Question

Evaluate the value of integral:
$\int{\dfrac{\log x}{x}dx}$

Answer 1

Hint: For solving this problem, we use the method of substitution for integration. We let log x to some other variable t. Now, by rewriting dx in the form of dt, convert the integral in simplified form. By using the standard formula of integral, we obtain the result.
Complete step-by-step answer:
According to the problem statement, we are required to evaluate the integral: $\int{\dfrac{\log x}{x}dx}$
This integral is difficult to evaluate in terms of x. So, we use the technique of substitution to convert the variable x into some other reducible variable t which simplifies the integral.

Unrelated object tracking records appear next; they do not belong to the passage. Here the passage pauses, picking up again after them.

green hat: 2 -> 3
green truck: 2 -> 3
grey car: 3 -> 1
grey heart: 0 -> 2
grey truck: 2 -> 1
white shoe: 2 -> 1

For the above integral suitable substitution is: $\log x=t\ldots (1)$
Now we have to transform dx into dt. For doing so, differentiating the equation (1) with respect to x, we get
$\Rightarrow \dfrac{d}{dx}\left( \log x \right)=\dfrac{d}{dx}\left( t \right)$
Some useful standard formulas of differentiation can be stated as: $\dfrac{d}{dx}\left( \log x \right)=\dfrac{1}{x}\text{ and }\dfrac{d}{dx}\left( a \right)=\dfrac{da}{dx}$
$\begin{align}
  & \Rightarrow \dfrac{1}{x}=\dfrac{dt}{dx} \\
 & \Rightarrow dt=\dfrac{dx}{x}\ldots \left( 2 \right) \\
\end{align}$
Substituting the values of equation (1) and equation (2) in the initial integral, we get
$\Rightarrow \int{\dfrac{\log }{x}dx=\int{tdt}}$
This integral is easy to solve by using standard formula which can be stated as: $\int{xdx}=\dfrac{{{x}^{2}}}{2}+c$
By using the above, the value of integral is $\int{tdt=\dfrac{{{t}^{2}}}{2}+c}$
Replacing t in terms of x we get the result as $\dfrac{{{\left( \log x \right)}^{2}}}{2}+c$.

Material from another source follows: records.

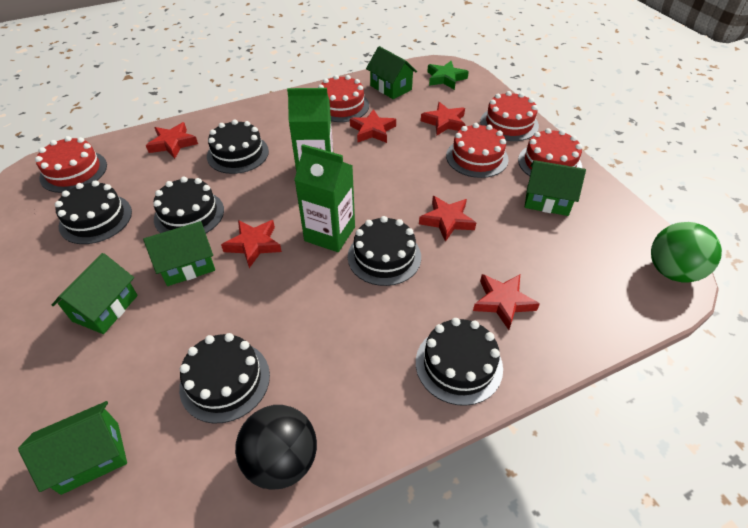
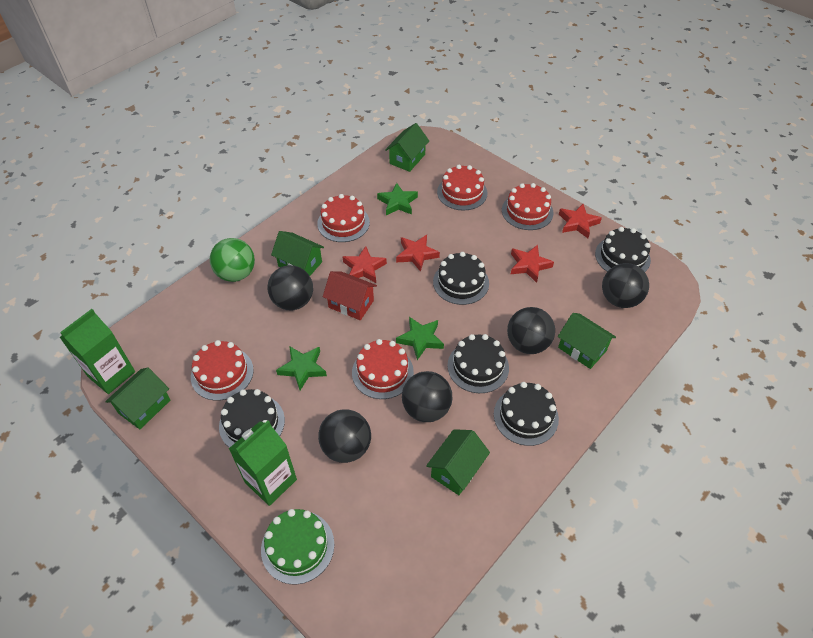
black ball: 1 -> 5
black cake: 6 -> 5
green cake: 0 -> 1
green star: 1 -> 3
red house: 0 -> 1
red star: 6 -> 4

Note: Students must be familiar with the topic of integration using substitution for solving this problem. The variables present in the integral can only be used for substitution. For this case, we can substitute $\dfrac{1}{x}=t\text{ or }\log x=t$. By using the second substitution, we obtained the simplified form.